Viruses as a tool – wasps did it first
Parasitic wasps likely captured a virus long ago and bent this, too, towards their survival. Now the virus (called a polydnavirus) can only reproduce within a female wasp before making its way into the injection cocktail, then on into the host where it benefits the wasp, but no longer reproduces. It temporarily suppresses the host’s immune system – not long enough to kill it (the larvae need the host, after all) but enough time for the larvae to develop their own immune system countermeasures. There’s evidence that the viruses have additional long-term effects (last month I discussed a virus that manipulates behaviour) and its genes can remain active in host cells long after the immune effects. To reiterate: wasps long ago mastered a virus to manipulate the genes and physiology of their host, and one that self-terminates, techniques we are still developing for research and medicine.

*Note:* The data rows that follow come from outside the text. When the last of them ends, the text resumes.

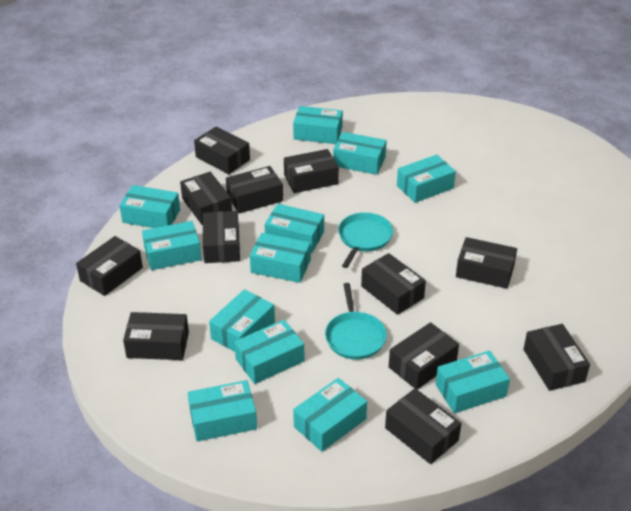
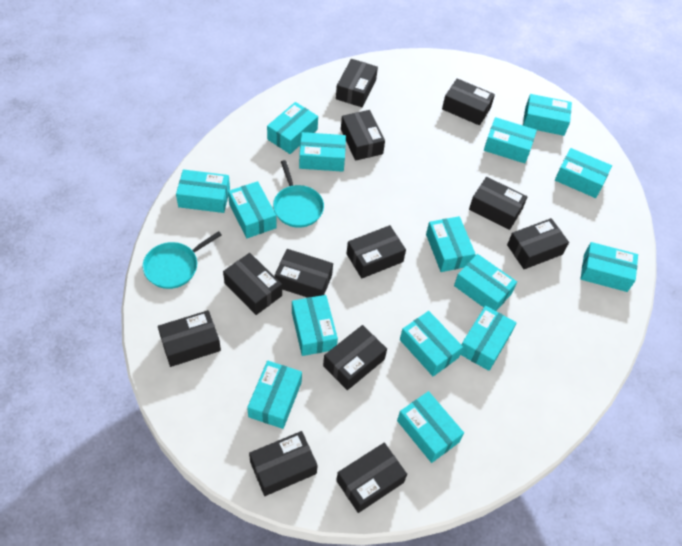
turquoise box: 12 -> 15

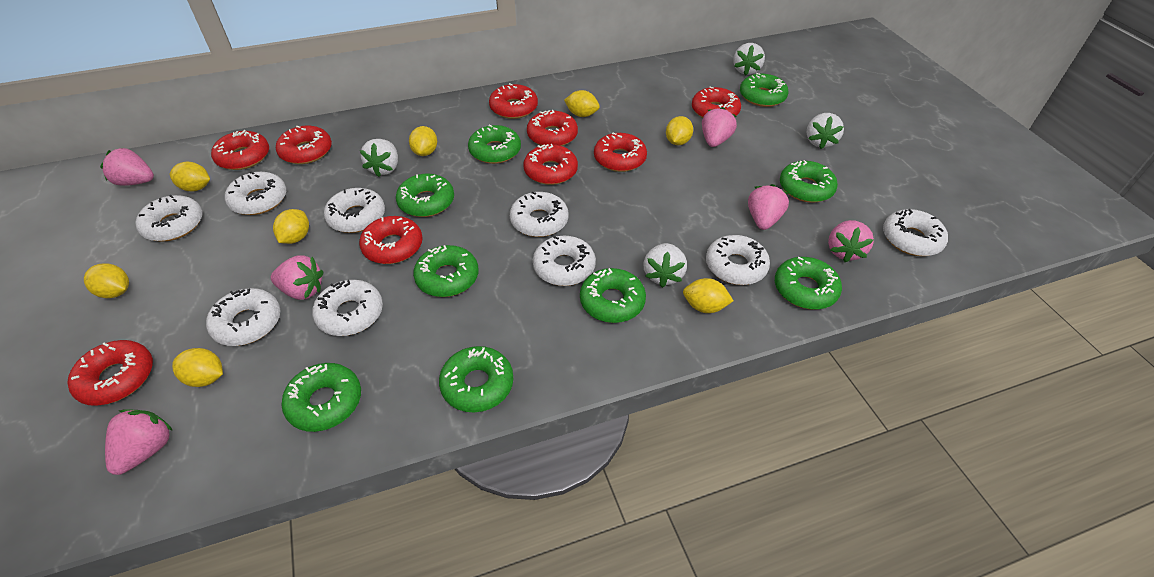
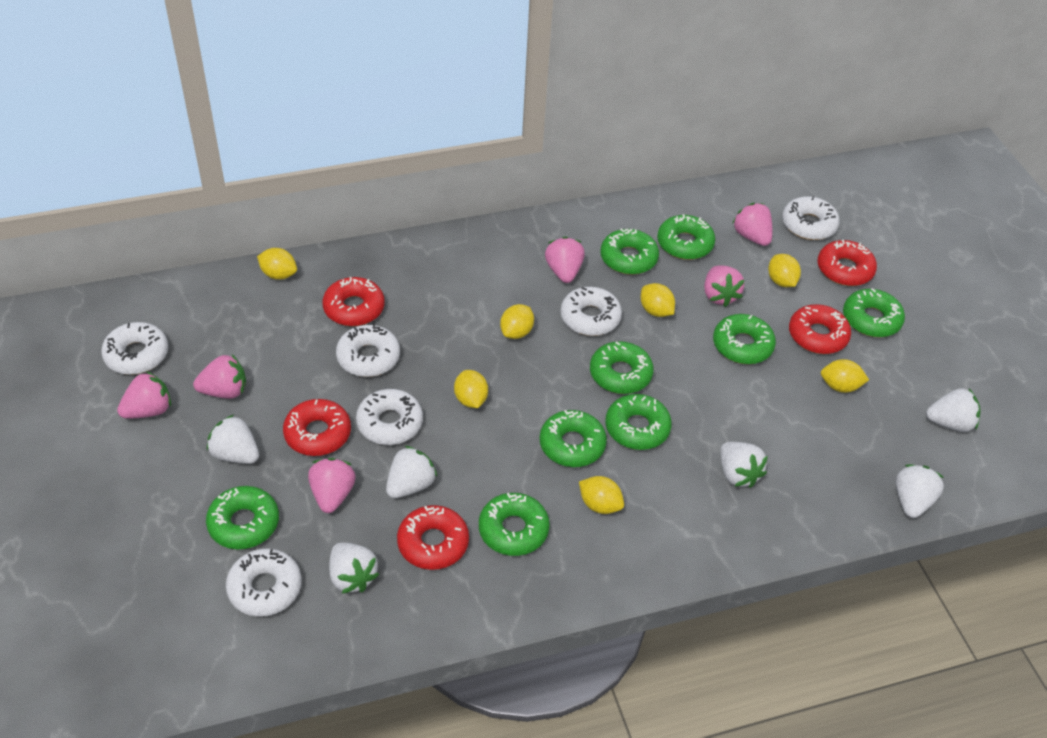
red donut: 9 -> 5
white donut: 9 -> 6
white strawberry: 4 -> 6
yellow lemon: 8 -> 7

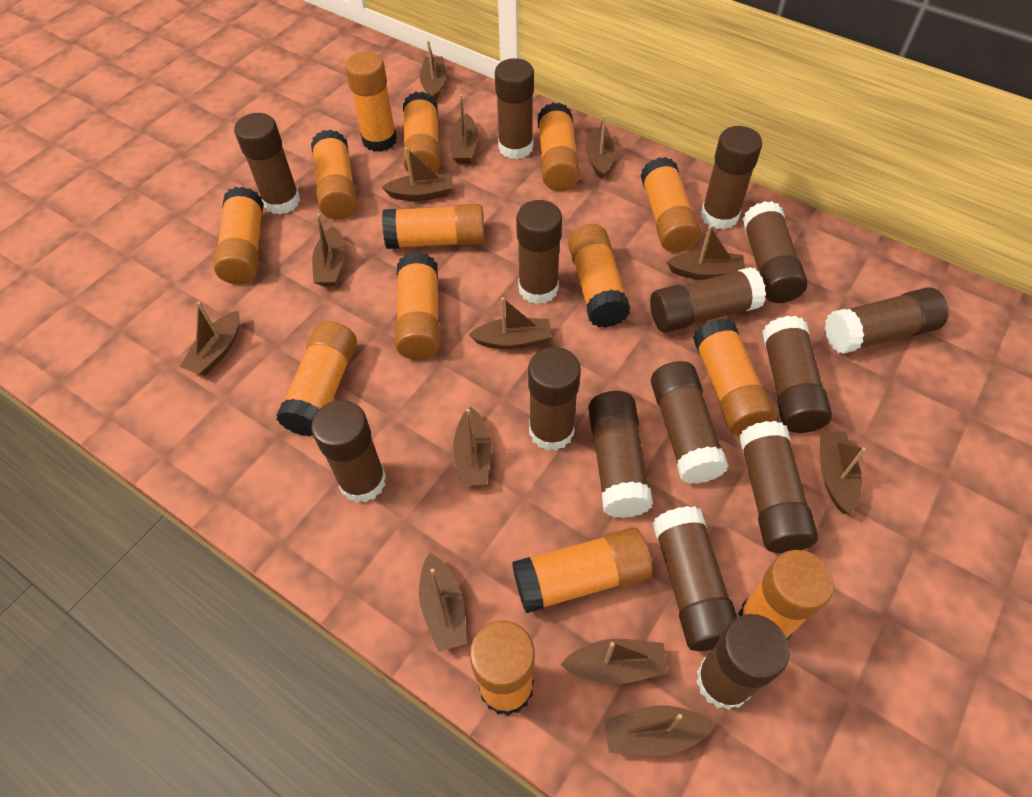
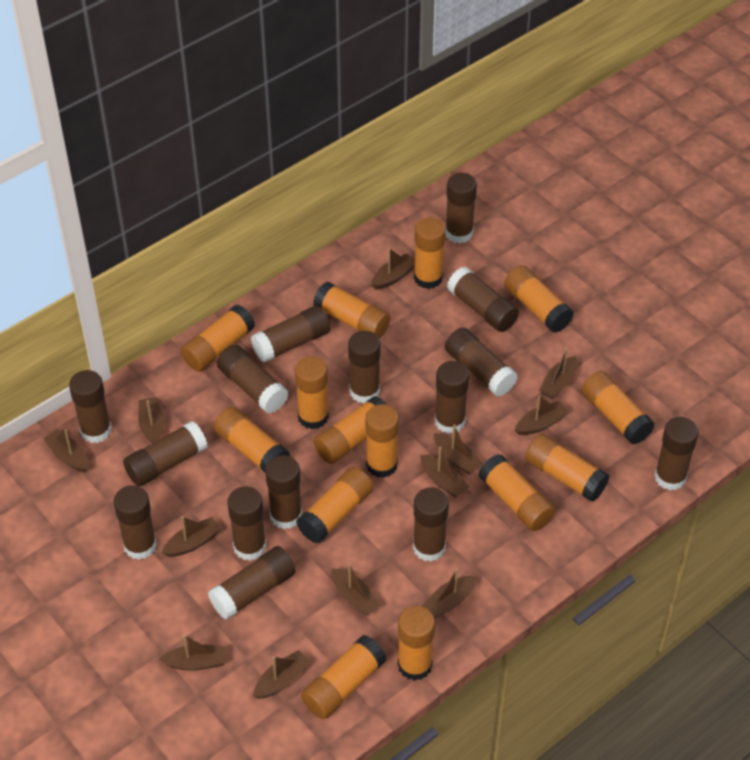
brown boat: 13 -> 12

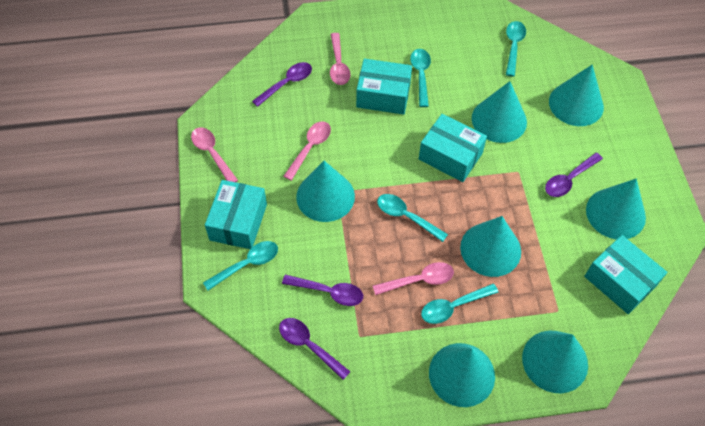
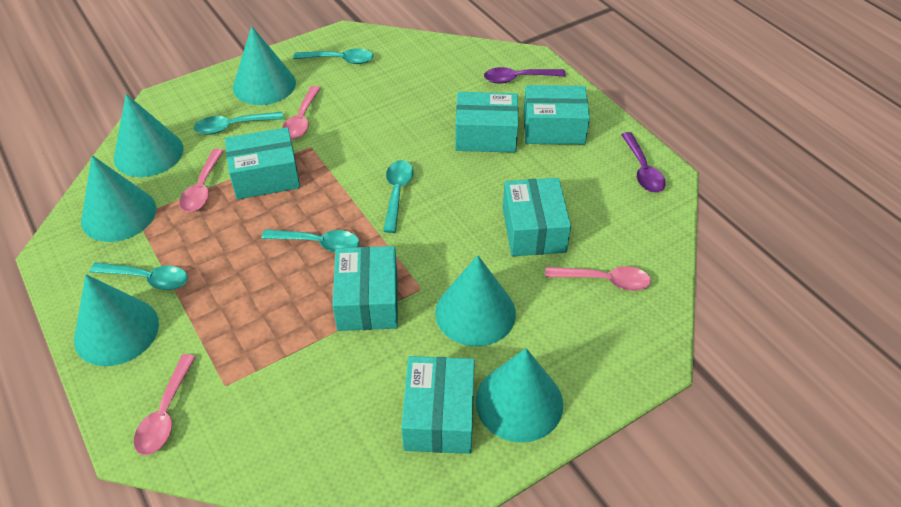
purple spoon: 4 -> 2
turquoise box: 4 -> 6
turquoise cone: 7 -> 6

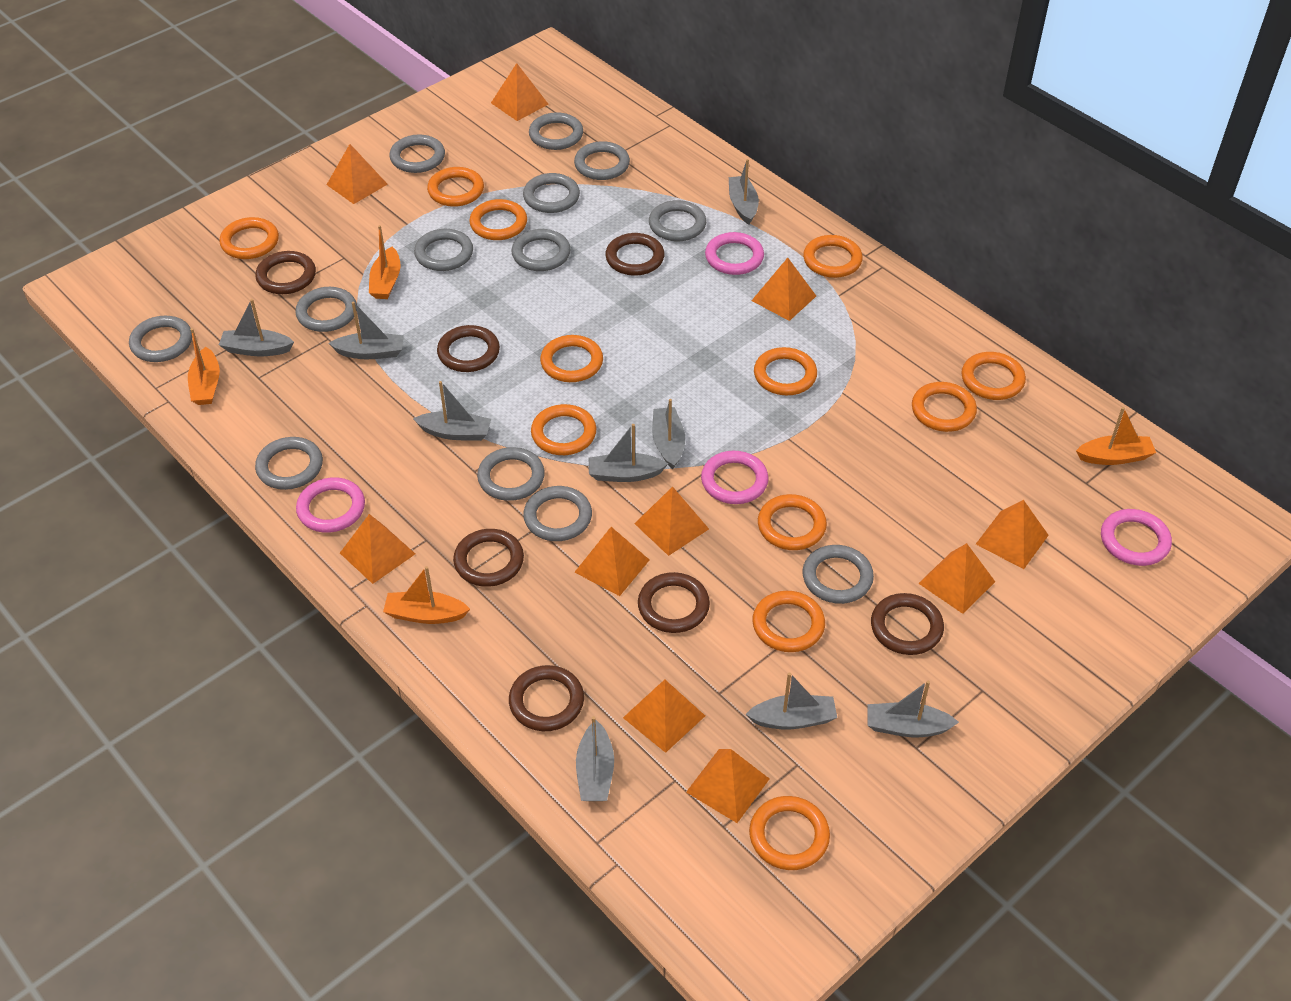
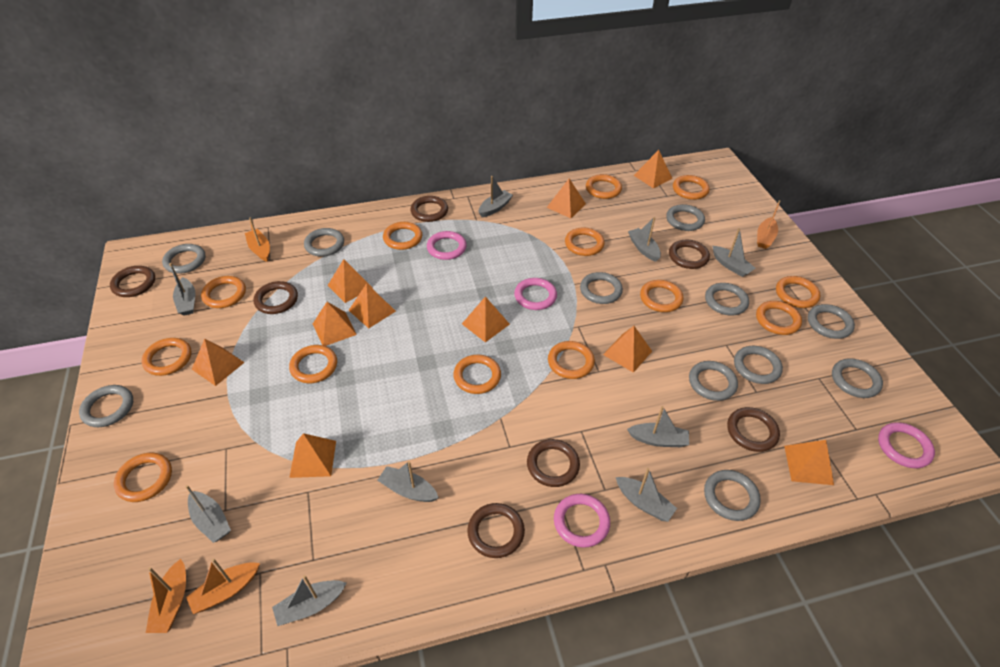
grey ring: 13 -> 11
orange ring: 12 -> 13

Eggs (with a surprise inside!)
Lastly come the wasp’s eggs and, by extension, their larvae – the whole reason for this array of manipulation. Parasitic wasps are nothing if not efficient (some even get rid of useless things like genes or their head to save on resources), and even the eggs serve multiple purposes. Once the larvae have hatched, the egg casing unleashes unique and giant cells into the host’s blood called ‘teratocytes’. These steadily pump out compounds (e.g., hormones, other signaling molecules) to continue reconfiguring the host’s biology and behaviour for the parasites, like compounds to give targeted support for the polydnavirus-suppressed immune system. After all, the larvae still need it alive (for now). The larvae too output secretions into the host’s blood, giving a more persistent and responsive level of control, and often enabled by the other injected components. Some wasps eliminate and subsume their host’s own developmental control, with the parasites releasing compounds to control the host’s growth, timing it to give the wasps proper time to develop, and preventing changes that could risk harm to them.
To me. this legion of tools for the wasps to command their host’s physiology is all just a part of what makes parasitic wasps so truly fascinating, beautiful, and terrible. Where Darwin looked upon these wasps and saw an endless abyss, void of beneficence, I was instead immediately enthralled and became desperate to learn more.
PS:
To answer the question most have when they hear wasps lay eggs by stinging – although most wasps are parasitic, with a few exceptions the ones that are laying eggs this way don’t sting us. They’re imposing a lot of labor onto their host, but a lot of resources (the legion mentioned above) go into their egg laying, and it would be a waste of all that to put it into something nonviable.